Она не сразу взяла монеты и долго стояла, смотря на них с неподвижным лицом. Потом она сказала полушепотом:
– Первый раз я держу в руках серебряные деньги!
Вдруг она схватила монеты и, зажав их в руке, быстро выбежала в спальню.
Ван Лун сидел и курил, думая о серебре. Мелкие серебряные монеты еще лежали на столе. Оно вышло из земли, это серебро, – из земли, которую он вспахал и засеял и над которой трудился. Он жил землей: он поливал ее своим потом и исторгал из нее зерна – серебро. Каждый раз, когда приходилось отдавать кому-нибудь серебро, он чувствовал, что отдает часть своей жизни. Но сегодня в первый раз он отдавал его без боли. Он видел не серебро, отданное в чужие руки городского купца, он видел серебро, превращенное в нечто более ценное, чем оно само, – в одежду на теле его сына. И эта необыкновенная женщина, его жена, которая целыми днями работала молча, словно не замечая ничего вокруг себя, первая представила себе ребенка в этой одежде!

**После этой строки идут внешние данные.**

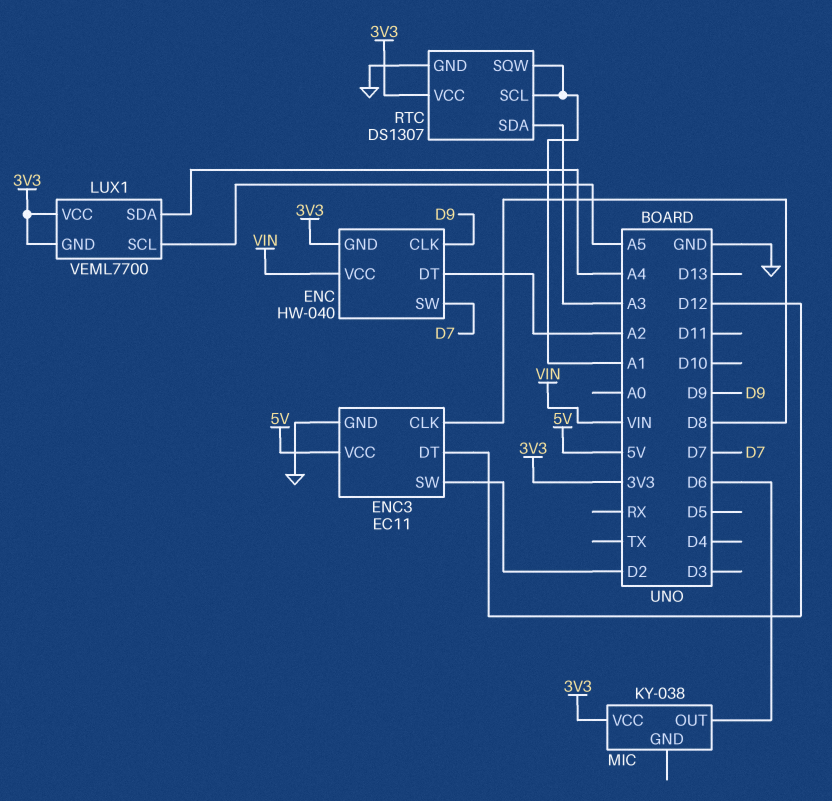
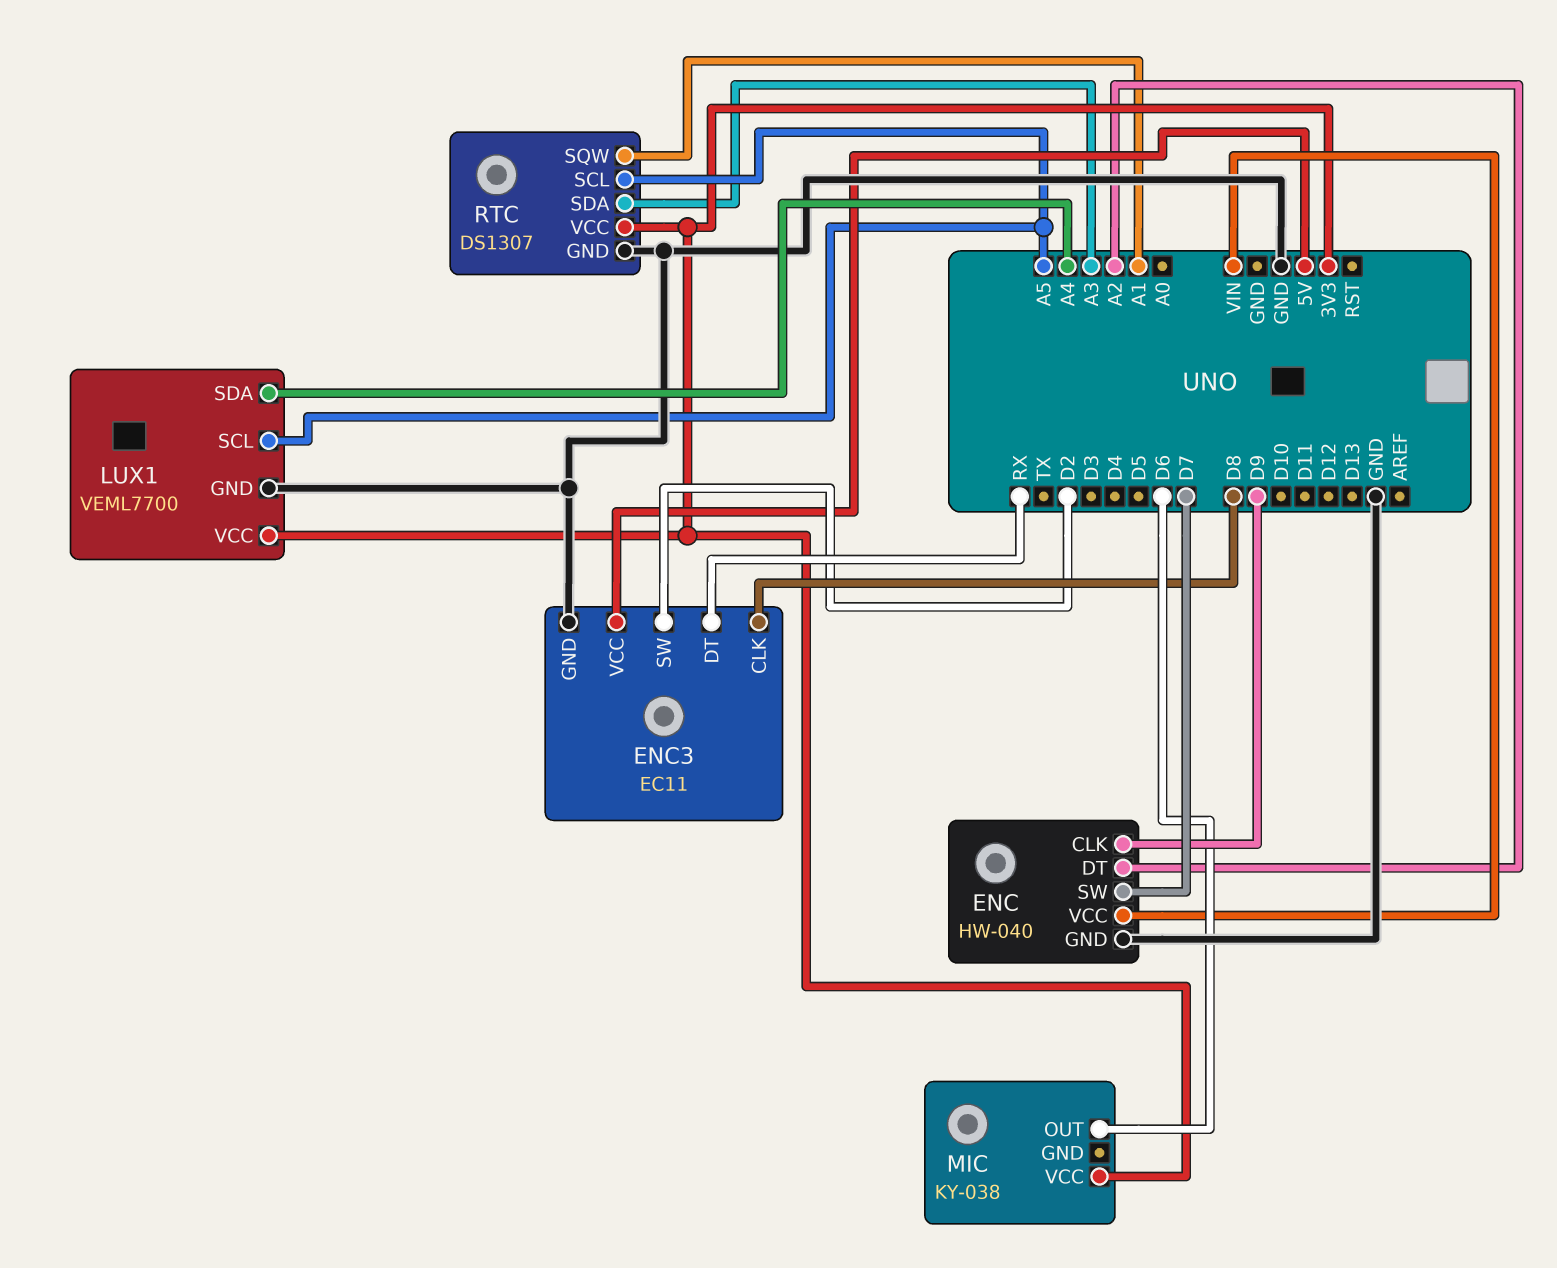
ENC pin GND: 3V3 -> GND
ENC3 pin DT: D12 -> RX
LUX1 pin GND: 3V3 -> GND
RTC pin SCL: A1 -> A5

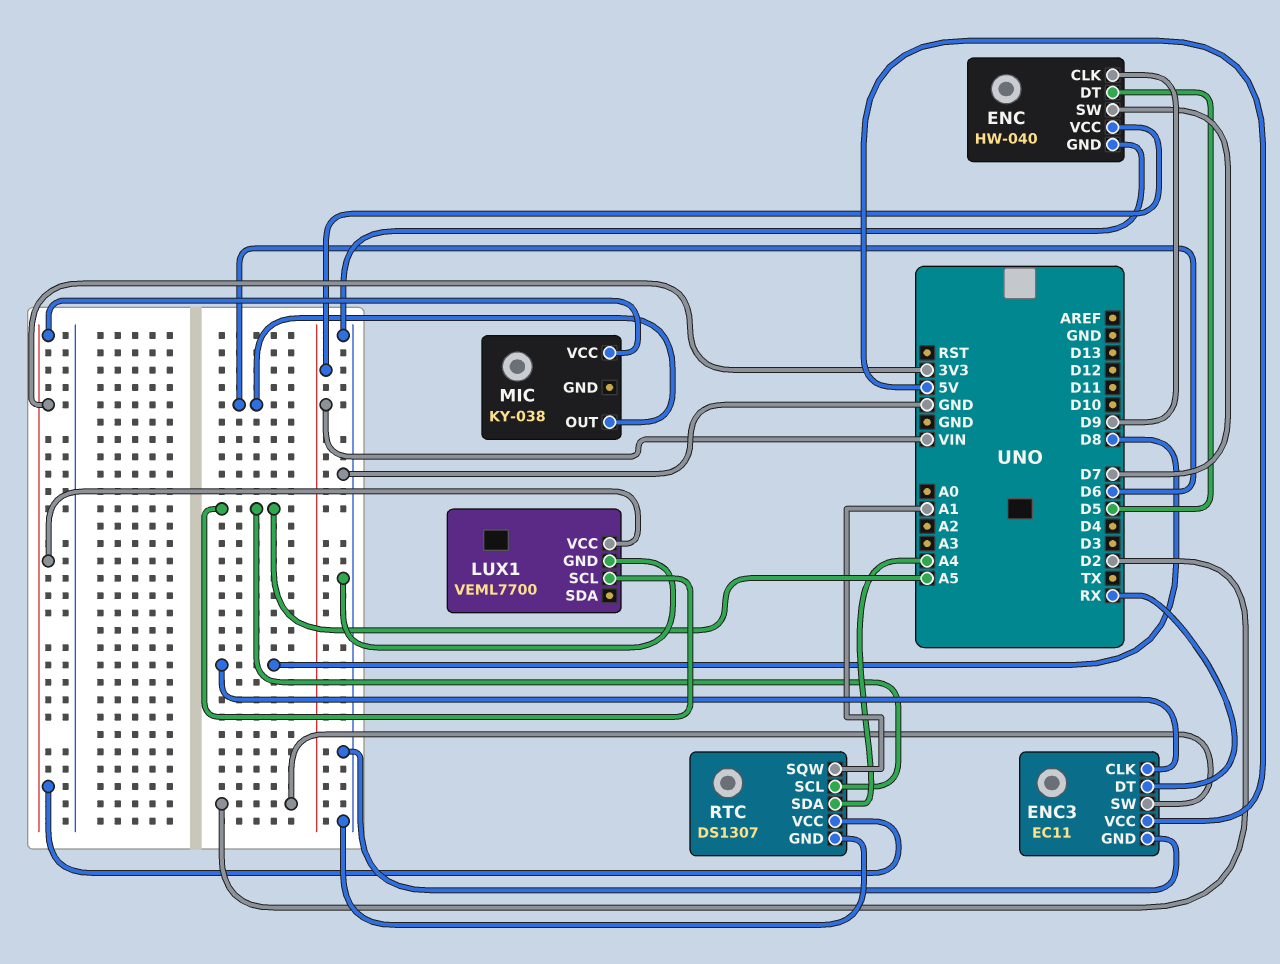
ENC pin DT: A2 -> D5
LUX1 pin SDA: A4 -> none
RTC pin SDA: A3 -> A4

Она не захотела никакой помощи, когда пришло ее время. Оно настало однажды вечером, после захода солнца, когда она работала с ним в поле, убирая урожай. Пшеница созрела и была сжата, и поле затопили и посадили молодой рис, а теперь и рис принес урожай, и колосья созрели и налились после летних дождей под жарким солнцем ранней осени. Весь день Ван Лун с женой жали, нагибаясь и подрезая стебли короткими косами. Ей было трудно сгибаться, потому что она была на сносях; двигалась она медленнее мужа, и работа шла неровно: скошенный ряд Ван Луна уходил вперед, а у нее оставался позади. День подвигался к вечеру, и она жала все медленнее и медленнее, и он в нетерпении обернулся и взглянул на нее. Тогда она остановилась и выпрямилась, и коса выпала у нее из рук. Лицо ее вновь оросилось потом, и это был пот новой муки.
– Вот оно, – сказала она. – Я пойду домой. Не входи в комнату, пока я тебя не позову. Принеси мне очищенную тростинку и расщепи ее, чтобы можно было отделить жизнь ребенка от моей.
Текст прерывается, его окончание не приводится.